It’s a TV theme Bank Holiday Weekend – amended

FRIDAY: Casualty: In the midst of eldest sprog’s birthday, She Whom Must Be Obeyed slices large and deep cut into finger. Our Friend Who’s A Nurse drives SWMBO to The Royal London Hospital, home of HEMS, London’s Helicopter Emergency Medical Service and former residence and safe haven of John Merrick, otherwise known as The Elephant Man.

SATURDAY: The Bill: Following a family meal at Noodle Time, the six of us got off the Docklands Light Railway and crossed the road, just in time to be narrowly missed by a car screeching round the corner. The driver jumped out and ran towards us and then veered away to hide behind the van we were next to. A police Discovery sped past and the driver ran round the corner. The Discovery appeared again and, after a brief conversation with yours truly, sped off in pursuit.

SUNDAY: All Creatures Great And Small: Not content with sharing the flat and garden with five humans, four cats, two rabbits and two guinea pigs, SWMBO offered to dog-sit Daisie, who is a rescue from the Battersea Dogs Home, for friends who have gone back to Australia to visit family.
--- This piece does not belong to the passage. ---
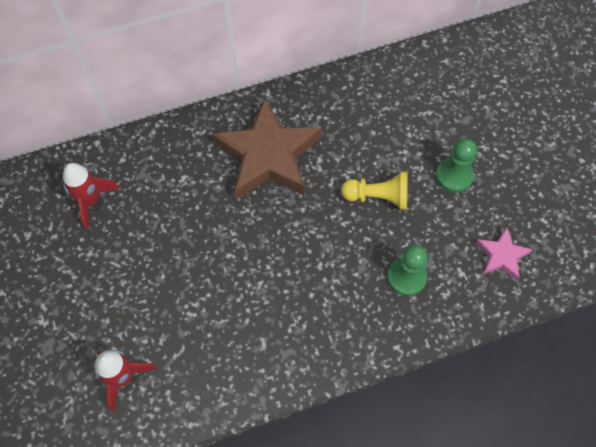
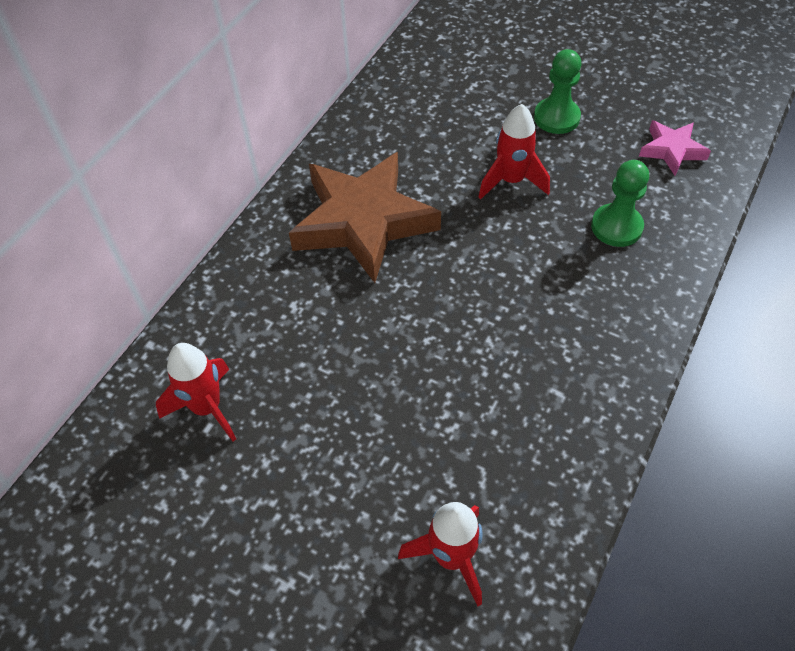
camera: 40 degrees left, 10 degrees down
(378, 197) = (511, 181): yellow pawn -> red rocket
MONDAY – AMENDED: The Poseidon Adventure: I forgot that not only does it pee down with rain on every Bank Holiday Mondays but that there is invariably an old ’70s disaster movie on the TV in the afternoon during which the household will experience the type of emergency that requires one to summon out an emergency repair person at extortionate public holiday rates. Today was no exception, with a severely blocked waste pipe threatening to flood the kitchen. An hour or so of draining the sink and washing machine by hand, plunging and jetting the sink were to no avail. After trying our friendly neighbourhood guy (who was sensibly not answering). we called Pimlico Plumbers, the company which was featured in a recent UK fly-on-the-wall documentary series. Having previously been ripped off on a number of occasions by cowboys of the trade, we were impressed by the service we received. Although we were quoted up to 90 minutes to respond, a neatly unifromed chap named Bill arrived almost within the hour. Bill thankfully spared us the sucking of air through teeth and shaking of head that usually proceeds a financial fleecing and set to work, methodically working through the possibilities step by step until he finally found the blockage, explaining what he was up to each step of the way. All of this was done in a calm and efficient manner, requiring little input from me save for the making of tea and the discussing of the Olympics and English rugby. When finished, he showed us what he had done – and the muck he’d cleared – then clearly explained the small print on the work sheet and the breakdown of the charges which although not cheap were, in the event, not unreasonable considering the quality of service we had received.